Re: [Evolution-hackers] A Camel API to get the filename of the cache, also a proposal to have one format to rule them all

2009-01-06 Thread Jeffrey Stedfast
Srinivasa Ragavan wrote:
 Hey Philip,

 [Im lagging in my mail-replies, still a lot to go, due to my 3 week
 vacation.]

 On Fri, 2009-01-02 at 13:25 +0100, Philip Van Hoof wrote:
   
 Hi there evos,

 For an EPlugin that I'm working on I will need a Camel API to get the
 filename of the cache.
 

 Sure and the patch seems fine to me, but the Exchange portion of the
 patch is missing. It should be similar/simple.
   
 I will attach a patch that adds this API. The EPlugin that I'm developing is
 available at Bug# 565091 and more information about it can be found at

 http://live.gnome.org/Evolution/Metadata.
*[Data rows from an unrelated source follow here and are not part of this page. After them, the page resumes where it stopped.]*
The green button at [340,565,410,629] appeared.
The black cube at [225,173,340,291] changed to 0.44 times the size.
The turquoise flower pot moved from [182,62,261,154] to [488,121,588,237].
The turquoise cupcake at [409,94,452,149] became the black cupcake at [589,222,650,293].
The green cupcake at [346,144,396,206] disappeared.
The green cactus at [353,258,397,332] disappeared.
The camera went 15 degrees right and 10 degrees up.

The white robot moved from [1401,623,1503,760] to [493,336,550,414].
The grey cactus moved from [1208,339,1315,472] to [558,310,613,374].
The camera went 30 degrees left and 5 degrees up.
 I added a bug for tracking this request:

 http://bugzilla.gnome.org/show_bug.cgi?id=566279

 I know that for maildir (cur, tmp, new) and mbox (seek position) it's a
 little bit controversial to return a filename. For maildir I always use
 the cur-file one and for mbox I added /!seek_pos to the end of the
 returned filename. 

 The reason why I need this is that for indexing already cached E-mails,
 Tracker will MIME parse what we can MIME parse. For example filenames
 and Exif data of attached images is stolen out of the cached items, to
 be made searchable.

 We don't want to require Evolution to eat all the code involved in
 indexing massive amounts of file formats. Best thing we can do right now
 is to simply pass the filenames over IPC.

 We STRONGLY recommend to the Evolution team to:

 a) migrate away the IMAP specific data cache (see c to store separate parts)
 
 I thought we already store parts separate. Is is just about the encoding
 or more than that? I seriously don't have an idea on this. May be Fejj,
 Sankar, Matt can add on it.
   

migrating away from the IMAP specific data cache would be good.

   
 b) migrate away the mbox data cache (the all-in-one file crap)
 
 I'm all for it. Once I thought of doing this, but the options were like
 Maildir or a format of one mbox file per mail in a distributed folder
 [CamelDataCache sort of format, like imap4/GW/Exchange]. But IIRC Fejj,
 had some concern like, Local still might be good to be held in a
 'standards' way. I know it hurts us on expunge/mailbox rewrite etc.
   

what mbox data cache? CamelDataCache would probably be the best cache to
use for IMAP.

   
 And to

 c) invent a better storage format that doesn't store the attachments in
 server's (usually) Base64 encoding. The one format to rule them all.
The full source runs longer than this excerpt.